条件付き現金給付に関する福祉国家日本の本音
新型コロナウィルスの影響による所得減に対して、政府は所得減の要件を満たす世帯に対して30万円の給付を実施することを決めた。給付金総額は3兆円とのことだ。
社会政策学における福祉政策に関する文脈では、日本は自由主義と保守主義のハイブリッド型と言われてきた。エスピン・アンデルセンの福祉レジーム類型論において、個人が労働市場から生活資金を稼ぐことを前提として国による社会保障支援を一定の困窮者に限定する自由主義に対して、保守主義は男性が主要な労働力となる家庭を想定した上で職域の違いはあれど比較的手厚い社会保障を提供する。例えば、年金制度では日本では公的年金(国民年金・厚生年金)と企業年金といった体制が取られていることは保守主義的である。一方で、新規学卒一括採用と終身雇用制度により特に男性が安定期な収入源となることが社会的に期待されており、失業あるいは著しく生活が困窮していない限り失業保険や生活保護による社会保障給付はない点は自由主義的である。
エスピン・アンデルセン理論のもう一つの類型である社会民主主義レジームはNordic countries(北欧諸国)では家庭の労働市場参入の有無により差別しない、できる限り普遍的な社会保障が志向されている。またフィンランドにおけるベーシック・インカムの社会実験や、スウェーデンのような手厚い就労・社会参加・育児支援といった社会投資(Social investment)が好例である。日本においても1999-2009年および2012年以降の自公連立政権において、公明党の影響があるからか、LembertやFerragina等の社会政策学者が指摘するようにハイブリッド型から社会民主主義的なベクトルが出てきているとも指摘される。
政府の新型コロナウイルス対策の条件付き給付に対して、条件無しで一律の給付にすべしという批判が至るところで叫ばれている感があり政権に対する大きな不満が溜まっているようだ。だが、少し違和感がある。
日本はそもそも伝統的に普遍的な社会保障政策といった社会民主主義に振り切ってはいない。そういったこれまでの前提を踏まえた上での政府が取り得る政策として、現政権の条件付給付は十分に想定範囲内である。

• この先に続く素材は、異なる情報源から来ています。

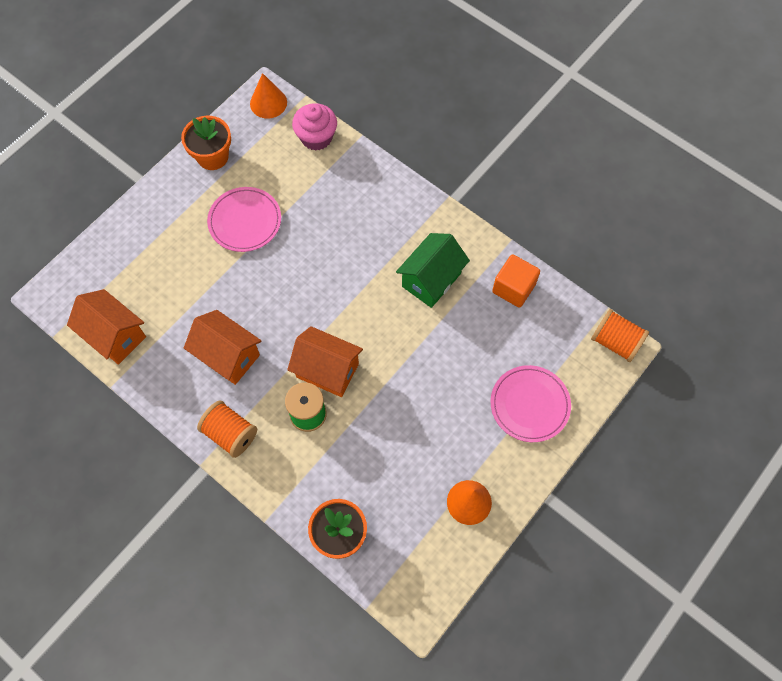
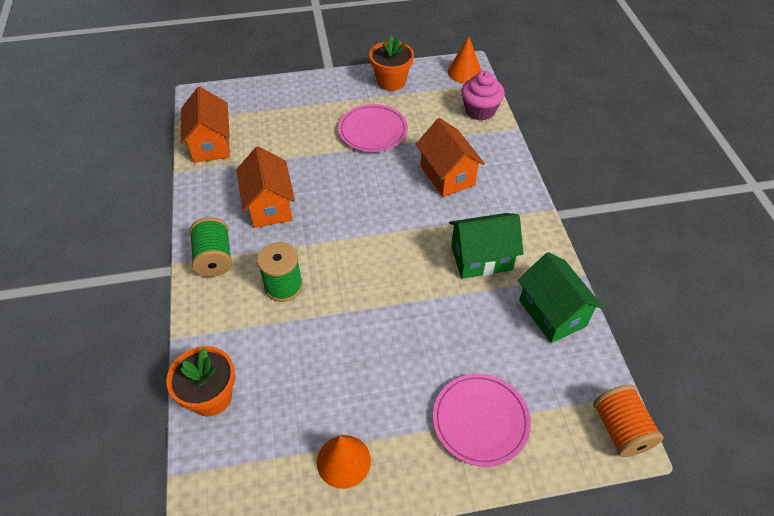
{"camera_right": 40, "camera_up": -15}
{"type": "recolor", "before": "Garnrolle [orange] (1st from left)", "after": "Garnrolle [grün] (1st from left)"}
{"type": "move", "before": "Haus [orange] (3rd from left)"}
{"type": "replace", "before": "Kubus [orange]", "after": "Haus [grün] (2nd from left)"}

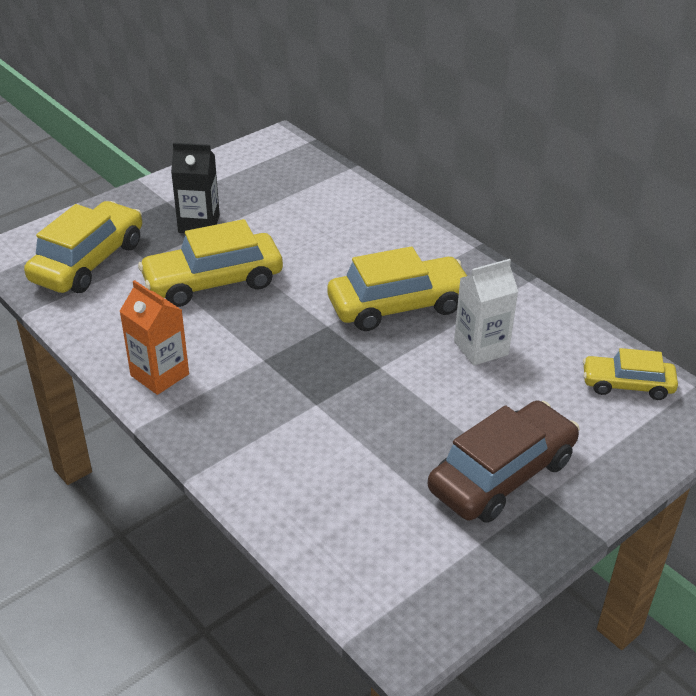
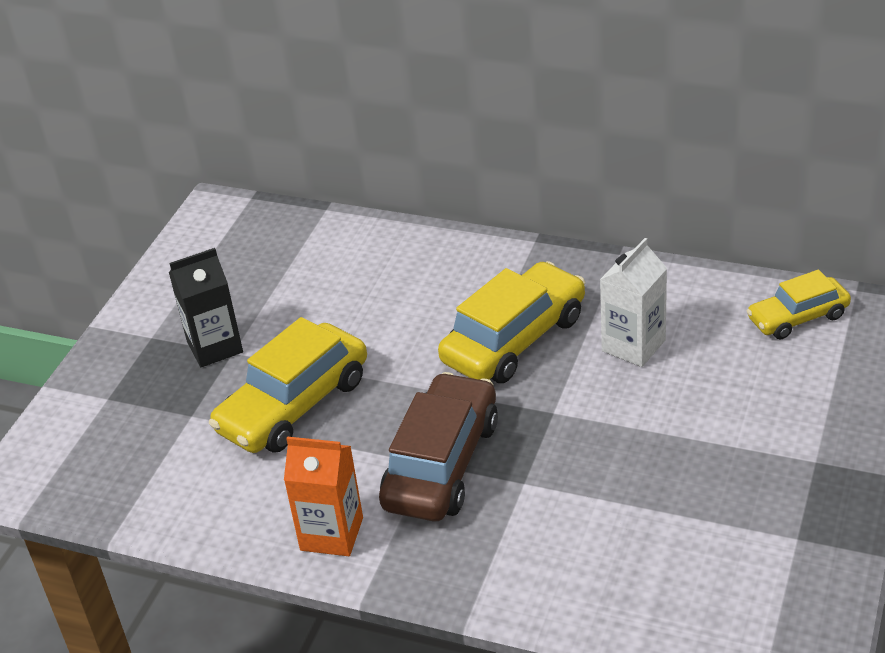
{"camera_right": -25, "camera_up": 0}
{"type": "delete", "before": "Auto [gelb] (1st from left)"}
{"type": "move", "before": "Auto [braun]"}

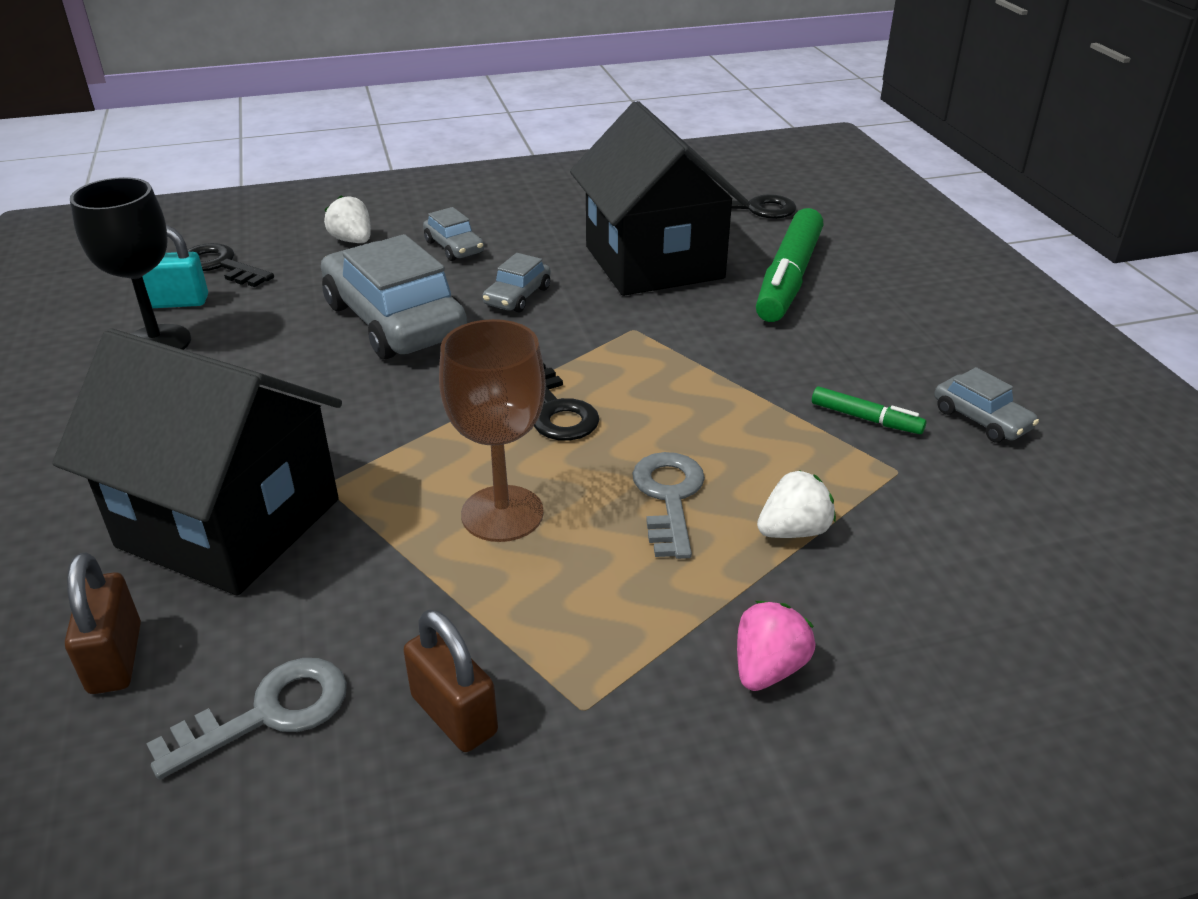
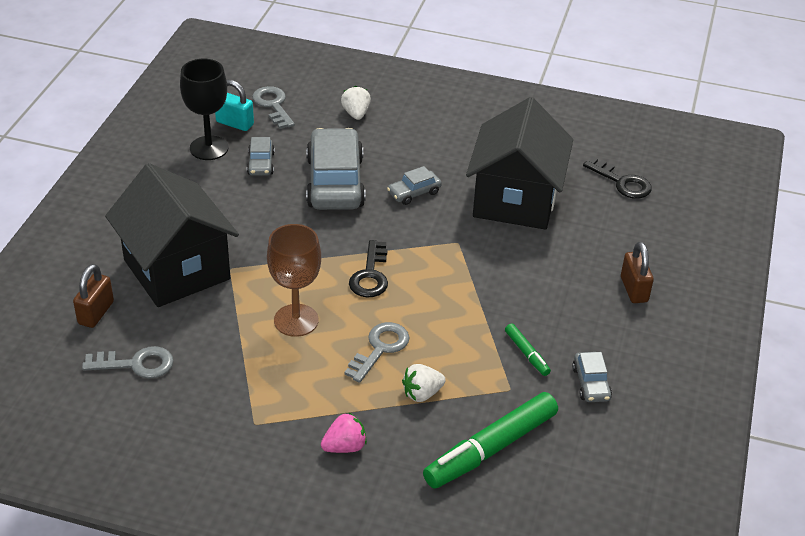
{"camera_right": 30, "camera_up": 5}
{"type": "recolor", "before": "Schlüssel [schwarz] (1st from left)", "after": "Schlüssel [grau] (2nd from left)"}
{"type": "move", "before": "Vorhängeschloss [braun] (2nd from left)"}
{"type": "move", "before": "Auto [grau] (2nd from left in the first image)", "after": "Auto [grau] (1st from left)"}
{"type": "move", "before": "Filzstift [grün] (1st from left)"}
{"type": "rotate", "before": "Erdbeere [weiß] (2nd from left)", "turn": 150}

それに対して国民や各種メディアの怒りの大きさには筆者はむしろ驚いている。
むしろこれは、日本において社会民主主義的な社会政策の機運がより高まり、今後の政治の一つの争点となるのではないかと考える。今回の「不十分」な給付に対する批判を反省として、日本の福祉政策を考えていくより大きな契機になるのではないかと思う。
ただし、危機における社会保障と平時における社会保障において、エスピン・アンデルセンのフレームワークにより説明が可能なのかといった疑問もある。というのも、自由主義に振り切れているトランプ政権下の米国でも手厚い給付を決定している。
むしろ、危機において当該国の社会政策の「社会度」の本音が見られるのかもしれない。そうなると、日本政府の本音は差別的な社会保障といった限界があるということなのだろうか。